Frequently asked questions
A major revision at PNAS means your manuscript cleared the initial evaluation that declines more than 50 percent of submissions, was assigned through the NAS Editorial Board to a member editor, passed external peer review by at least two independent experts, and the editor now sees a publishable paper pending substantial changes. You resubmit the revised manuscript together with a point-by-point response, and the revised version is returned to the reviewers to confirm their concerns have been addressed. PNAS revised papers must be submitted within two months of the revision decision or they are treated as new submissions.
PNAS does not publish a journal-specific acceptance-after-major-revision figure. A commonly cited general range across journals is that 60 to 80 percent of major revisions are eventually accepted, but PNAS accepts roughly 14 to 18 percent of submissions overall and rarely permits multiple revision rounds, so treat the decision as a strong directional signal rather than a number. Reaching a major revision means you cleared the initial evaluation that removes more than half of PNAS submissions before review.
PNAS revised papers must be submitted within two months of receiving the revision decision, or they are treated as new submissions with a new submission date. If you need more time, notify the PNAS editorial office through the manuscript record before the deadline; editors routinely grant reasonable extensions when reviewers requested added experiments. Missing the window without contact can reset your submission date and lose your reviewer history.
Usually yes. The revised PNAS manuscript, along with your point-by-point response, is returned to the reviewers to ensure their concerns have been adequately addressed. They read your response first to judge whether you engaged seriously with their reports, which is why the response carries as much weight as the revised manuscript itself.
Submit a point-by-point response alongside the revised manuscript. Quote each reviewer comment, state your action, and point to the exact manuscript location that changed. Use the editor's letter as the roadmap: re-anchor the cross-field significance where that was the concern, keep the 120-word Significance Statement carrying the broad-audience claim, close every methods and data-deposition gap with a traceable location, concede valid points clearly, and explain disagreements with evidence and courtesy.
PNAS rarely permits multiple revisions, so the first resubmission should resolve every editor-flagged concern. This makes each revision round consequential: a first revision that only partially answers the reviewers leaves little margin, since the editor is unlikely to grant a third round.
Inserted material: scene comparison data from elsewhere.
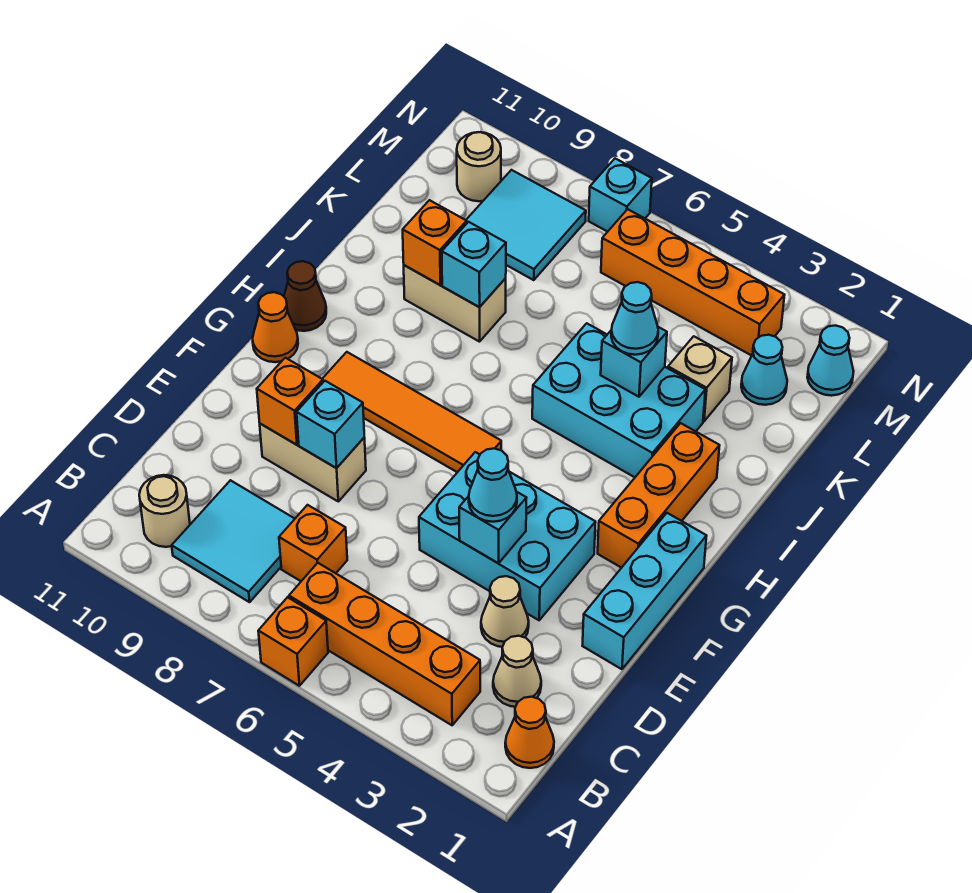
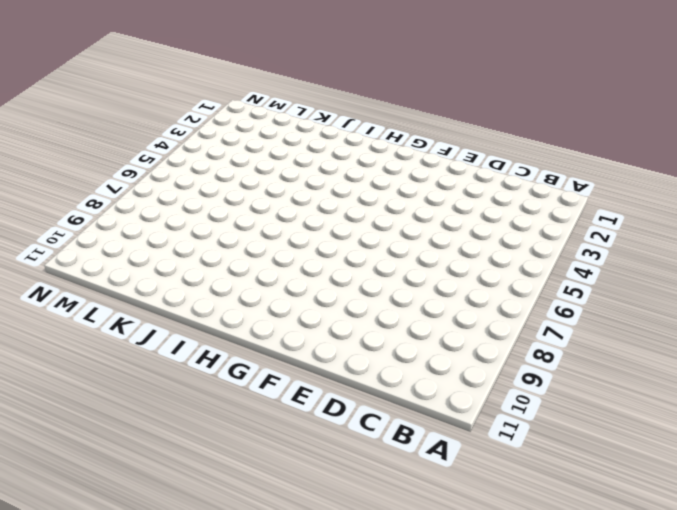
none -> orange brick A6 level 1
none -> orange cone B1 level 1
none -> orange brick B3:B6 level 1
none -> cyan tile B8:C9 level 1

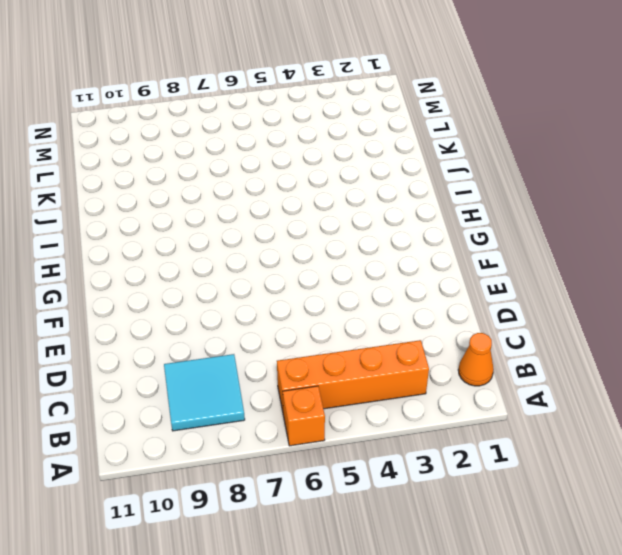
none -> tan round brick B10 level 1
none -> tan cone C2 level 1
none -> orange brick C7 level 1
none -> tan cone D3 level 1

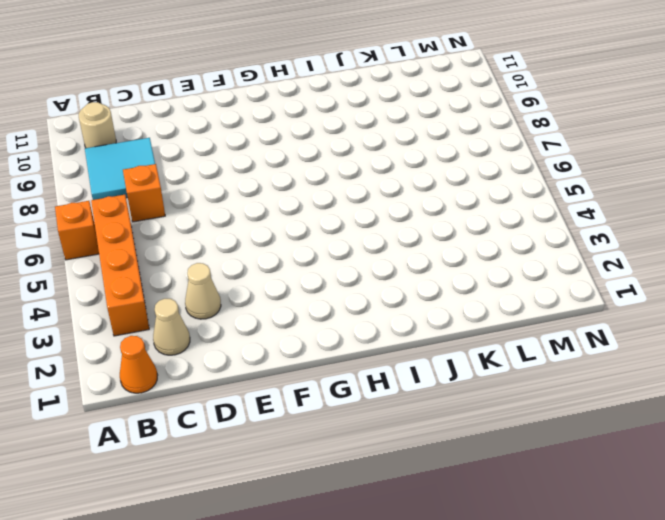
none -> cyan brick E1:G1 level 1
none -> cyan brick E3:F5 level 1
none -> tan brick E8:E9 level 1
none -> orange brick G2:I2 level 1

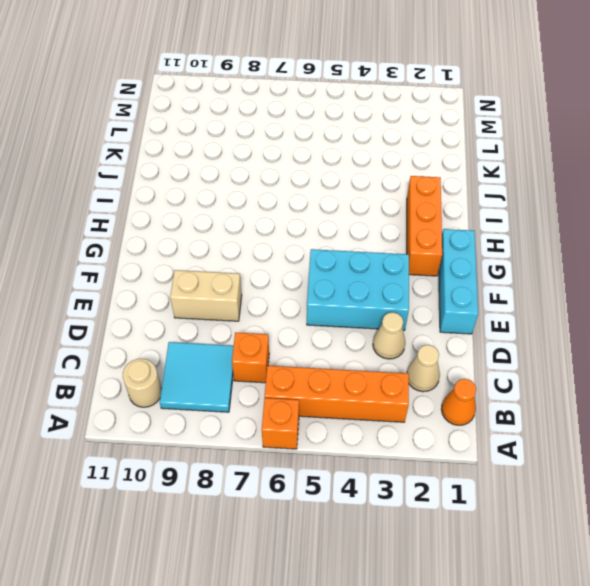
none -> orange tile G6:G9 level 1
none -> orange cone G11 level 1
none -> brown cone H11 level 1
none -> cyan brick I3:J5 level 1

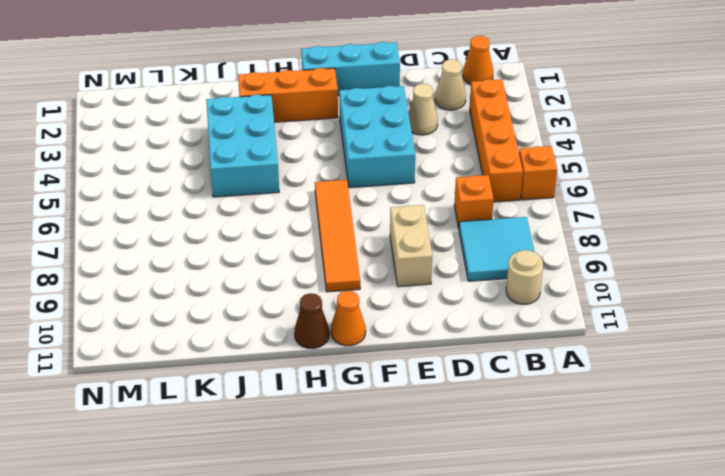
none -> tan brick J8:J9 level 1
none -> tan brick K3 level 1
none -> cyan cone L2 level 1
none -> cyan tile L8:M9 level 1

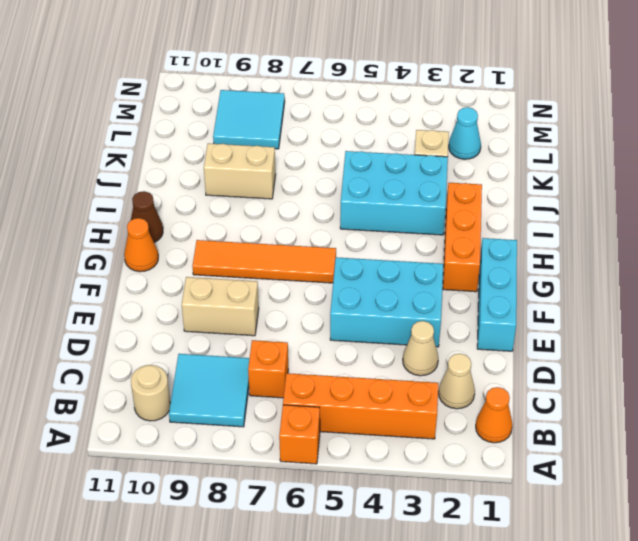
none -> cyan cone M1 level 1
none -> orange brick M3:M6 level 1
none -> tan round brick M10 level 1
none -> cyan brick N7 level 1

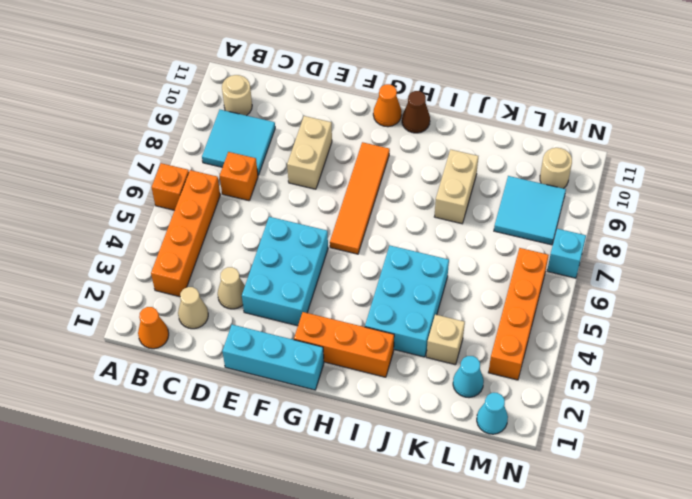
none -> cyan brick E4 level 2
none -> cyan brick E8 level 2
none -> orange brick E9 level 2
none -> cyan brick J4 level 2

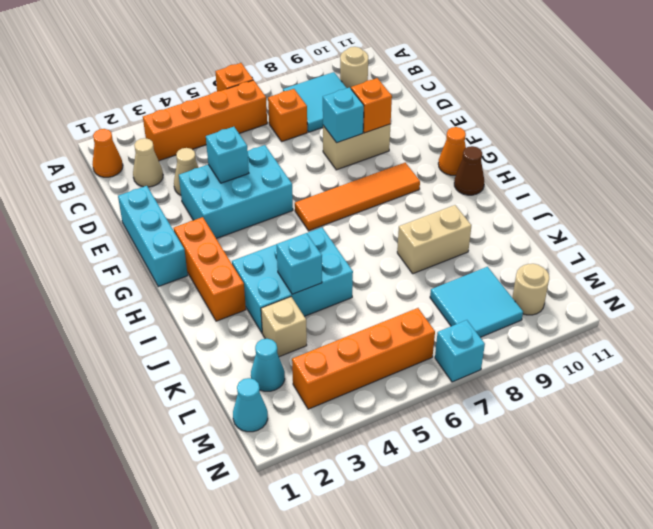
none -> cyan brick J8 level 2
none -> orange brick J9 level 2
none -> cyan cone E4 level 3
none -> cyan cone J4 level 3

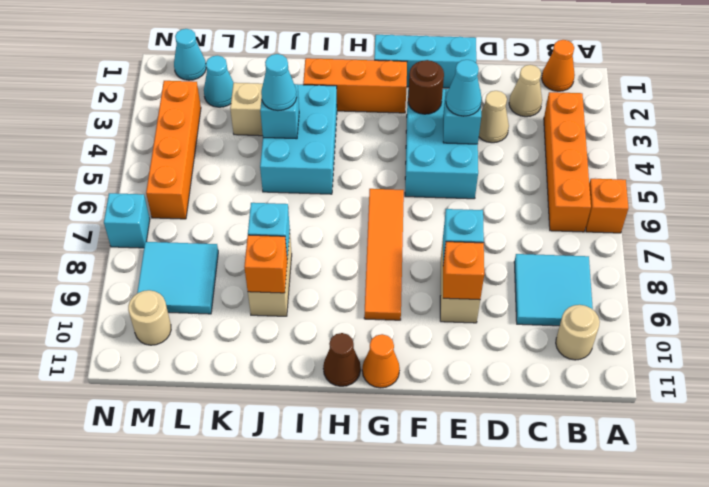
brown round brick F3 level 2 -> none
none -> orange brick C7 level 1

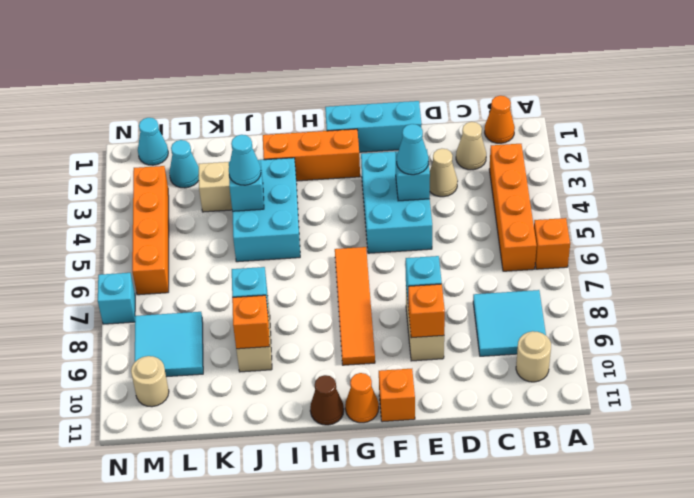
orange brick F11 level 1 -> orange brick C7 level 1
Plan the revision to close every concern in the first resubmission rather than treating a later round as a safety net.
A major revision keeps your manuscript active, returns it to the original reviewers, and preserves your submission date if returned within two months. A reject closes the file; PNAS does not consider uninvited resubmissions of a rejected manuscript and may treat them as a banned practice. Major revision is the stronger outcome and preserves reviewer continuity and priority.